You say you don’t believe something is true and then say you don’t know, but I’ll disagree with “electrical signals don’t “define” (encode) thoughts.

To be clear, of course it’s true that our thoughts are more than just electrical activity. The brain is a system. However, it seems clear that thoughts are at least partially encoded in electrical activity.

What you mentioned those startups will find fruitless, that’s already been done for years in a research setting. It may not be a successful business model, but it’s already been demonstrated.

There are fMRI studies and electrical measurement studies. You could argue fMRI decoding of images is not electrical activity which is true, but a bunch or work shows they are strongly correlated.

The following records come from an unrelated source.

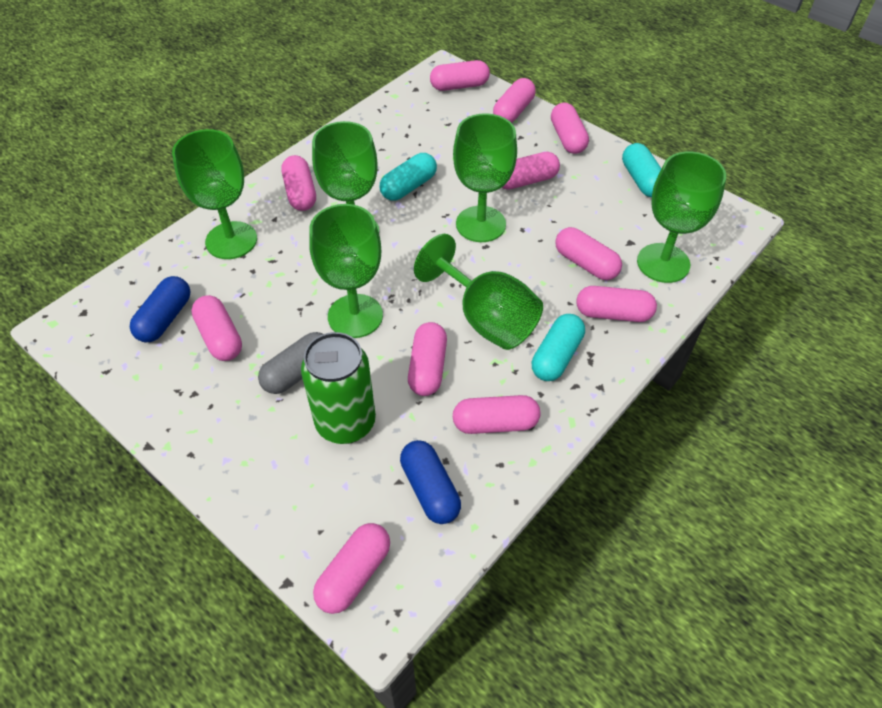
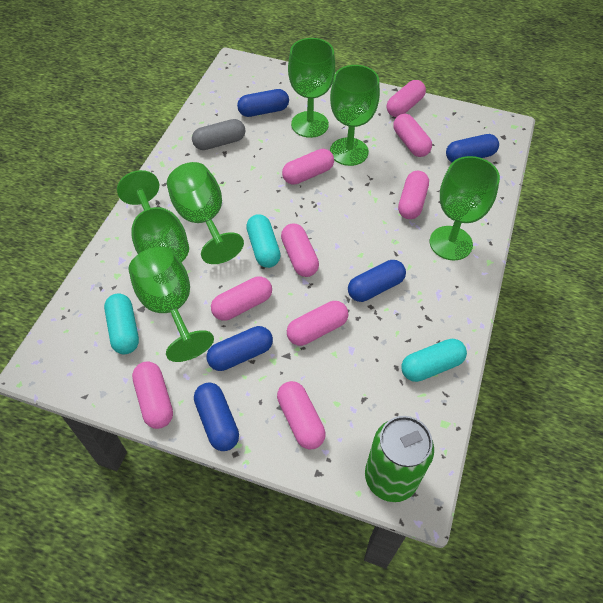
blue capsule: 2 -> 5
pink capsule: 11 -> 9

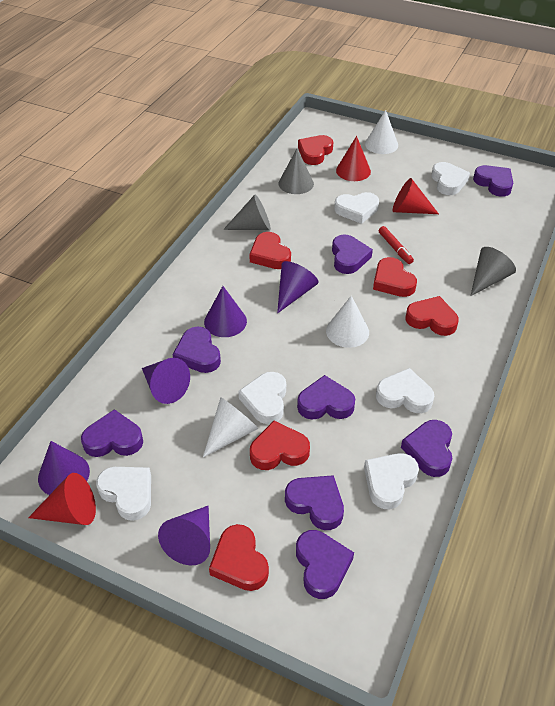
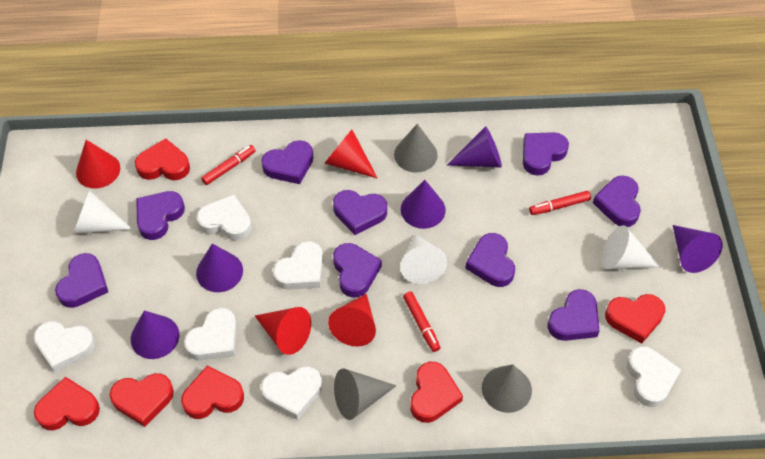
purple heart: 8 -> 9
red cone: 3 -> 4
red marker: 1 -> 3

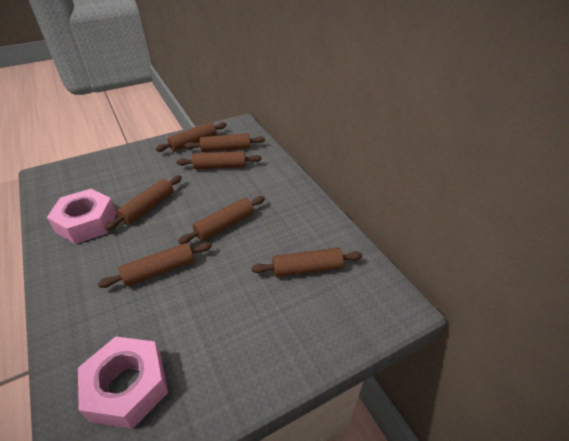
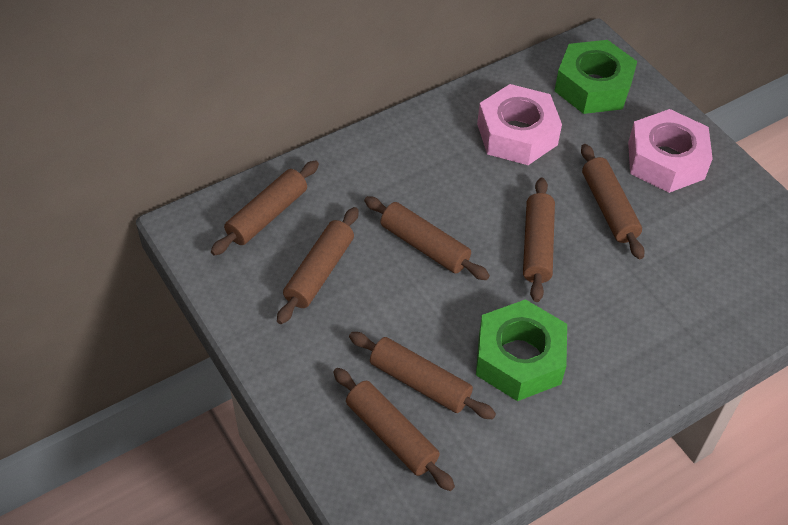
green nut: 0 -> 2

For electrical activity alone we’re already decoding information like words, so it’s hard to claim electrical activity doesn’t define thoughts.

Maybe you mean to say, doesn’t define all the content of our thoughts which is a much different claim.

Well, if you are making the assertion, which you implicitly seem to be, you must first define thought. Is a word == thought? And of correlations, we all know the adage about correlation and causation. Not that I would make the counter argument, that thought is not encoded by electrical signals, but I would bet you aren’t totally correct. Do you think there will be no future paradigm shifts?

  • I think we may not be disagreeing much…

    Agree fMRI doesn’t tell us for sure what information is in electrical activity. I only mean to imply it’s suggestive.

    But we still can get a lot of information from electrodes. Do words count as thoughts? I’d say so.

    Definitely don’t think electrical signals are all there is to thought.

    They’re definitely part of it, but I think time will show unlike with computer parts, it’s hard to make clean separation of responsibilities in the brain.